12

122 6 1
                                    


Ai

Percaya atau tidak, aku merasa lebih baik setelah beberapa hari meliburkan diri. Meski mengatakan alasan yang tak sepenuhnya benar pada Nada dan teman kantor lain, serta bayang – bayang mengenai tumpukan pekerjaan yang kian membututi, aku merasa lega telah meluangkan waktu untuk diriku sendiri dan juga Nathan.

Aku menelepon Hans, sesaat setelah jam kantor selesai hari itu. Dialah satu – satunya orang yang tahu mengenai kehidupanku sekarang dan keadaan finansialku yang belum pasti. Nathan juga mengenalnya. Tapi bukan sebagai Hans yang sekarang karena mereka sudah tidak bertemu sejak bertahun – tahun lalu.

Ketika mengatakan alasan aku mengambil cuti selama tiga hari, Hans terdiam lama. Awalnya aku ragu untuk meneleponnya, membayangkan dirinya sedang di mobil bersama Cecilia. Tapi kemudian aku memberanikan diri dan mengatakan yang sebenarnya.

Untungnya, Hans sedang di luar negeri, Macau tepatnya. Dia bilang sedang ada meeting dengan potencial client disana. Hans sempat menanyakan kabarku, katanya mendengar desas – desus bahwa aku sedang sakit. Aku hanya tertawa kemudian mengatakan kenyataannya, aku juga memintanya untuk tetap merahasiakan hal itu agar hanya dirinya yang perlu tahu.

Sama seperti dulu, ternyata Hans mengiyakan permintaan itu. Aku lega begitu mendengar responnya. Dalam hati aku mengerti, meski kami bukan lagi sepasang teman, tapi aku tahu ia bukan orang yang mudah lupa dengan masa lalunya.

Menyadari approvement dari Hans, aku langsung memberi tahu Nathan dengan gembira. Berharap aku bisa membayar waktu – waktu yang tak pernah kuhabiskan dengannya karena kami berdua sudah terlalu lama larut dalam rutinitas yang itu – itu saja. Yang hanya bertukar ucapan goodnight setiap malamnya, namun tak tahu bagaimana keadaan masing – masing. Aku yang selalu pulang diatas jam sembilan, tak pernah sempat menengok ke kamarnya yang sudah gelap. Sedangkan Nathan sendiri mulai asyik dengan kegiatan sekolahnya dan lebih memilih main PS ketimbang ngobrol denganku.

Bicara soal Nathan, aku tak tahu pasti kapan tepatnya anak itu tumbuh seperti sekarang. Dulu dia tambun, dengan pipi yang sering orang – orang juluki seperti bakpao, dan mata sipit karena ayah keturunan Chinese. Dulu Nathan juga paling suka main mobil – mobilan di depan rumah bersama anak tetangga.
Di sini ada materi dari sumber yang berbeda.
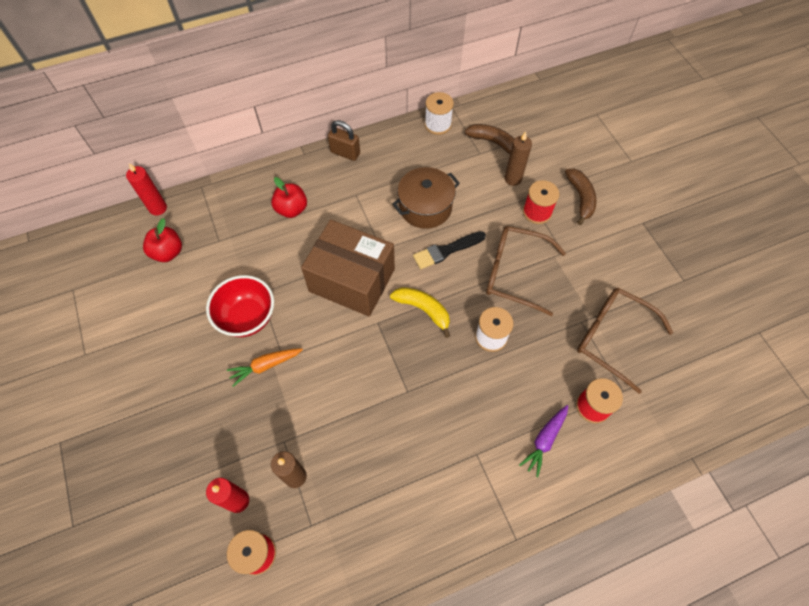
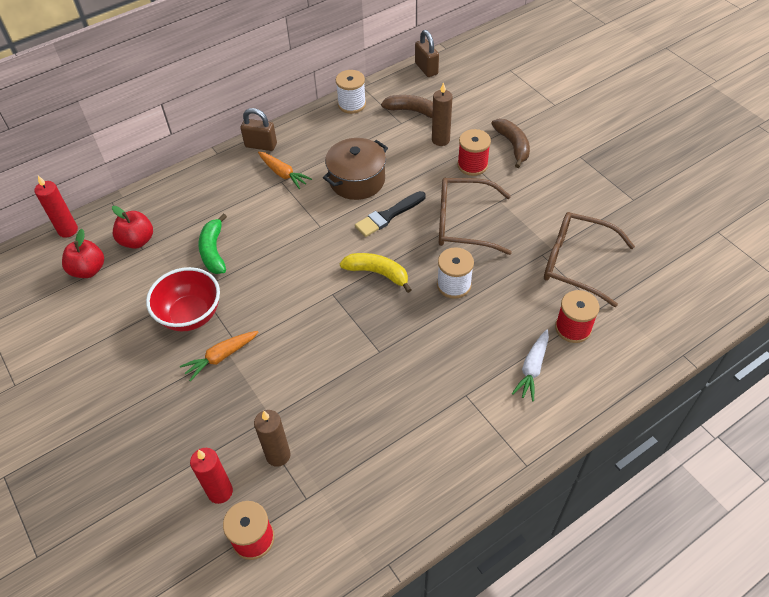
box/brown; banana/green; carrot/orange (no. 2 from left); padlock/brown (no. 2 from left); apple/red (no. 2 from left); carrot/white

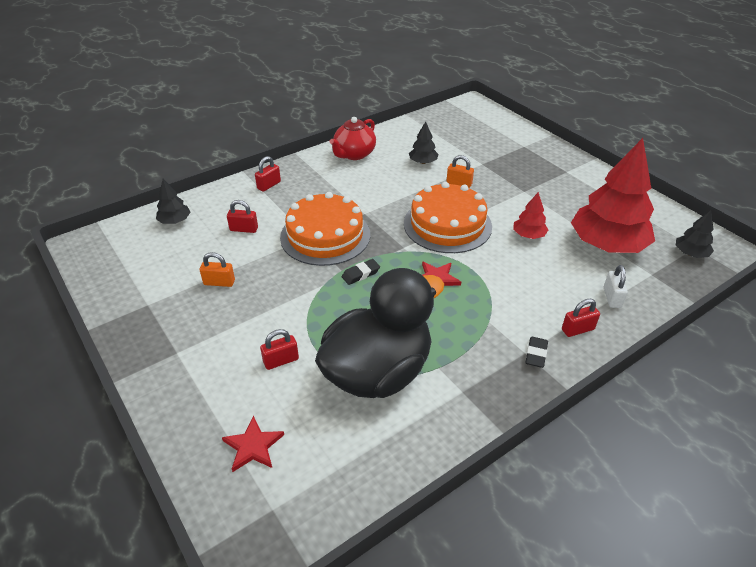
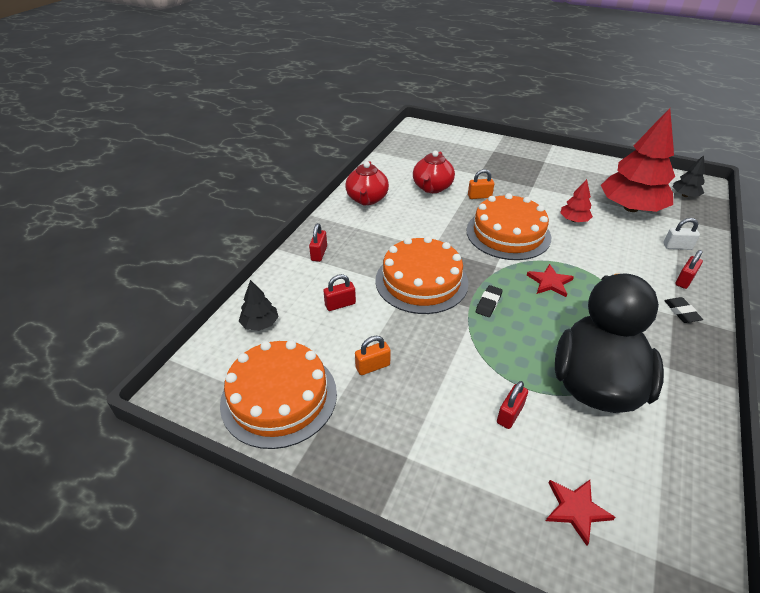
cake/orange (no. 1 from left); teapot/red (no. 2 from left); padlock/white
Waktu itu aku masih SMA, dan setiap pulang sekolah aku selalu melihatnya duduk di lantai beranda bersama mainan kesayangannya itu. Kadang aku juga diajaknya lomba balapan, tapi tak pernah ku gubris karena aku malas mendengar ocehannya.

Namun, seiring dengan waktu yang berlalu, entah kenapa aku mulai merasa menyesal. Menyesal karena dulu saat Nathan masih polos – polosnya, kami jarang menghabiskan waktu bersama. Aku tak tahu siapa teman – temannya, sedangkan dia hanya menjawab jika kutanya. Kami jarang bicara karena jarak umur yang terpaut jauh, dan rasa gengsi yang memenuhi diri kami masing – masing.

Sekarang, setelah aku tumbuh dewasa dan dia mulai mengerti dunia luar, kami tidak bisa melakukan hal – hal seperti dulu. Terlebih setelah orangtuaku meninggal dan aku merangkap pekerjaan mereka menjadi tulang punggung keluarga. Aku menjadi tidak sadar dengan perubahan yang terjadi pada Nathan. Tubuhnya yang meninggi menjelang kelas 6, pipi bakpaonya yang perlahan surut, digantikan lesung pipi yang ternyata bersembunyi di baliknya. Suaranya yang mulai berubah, disertai moodswing yang kadang membuatku kesal bukan main.

Aku merasa bersalah, pada dirinya, dan pada diriku sendiri karena kami tak sepatutnya sejauh ini.

Untuk itulah selama 3 hari itu, aku berusaha untuk mendekatinya dan menjadi sosok kakak perempuan seperti harapanku. Aku memasak untuknya, menggantikan semangkuk bubur yang jatuh dalam kecelakaan itu dengan homemade apple strudel kesukaannya. Kami juga menghabiskan malam dengan marathon diary of wimpy kid, film yang selera humornya menurutku murah namun selalu berhasil membuat Nathan tertawa terpingkal – pingkal.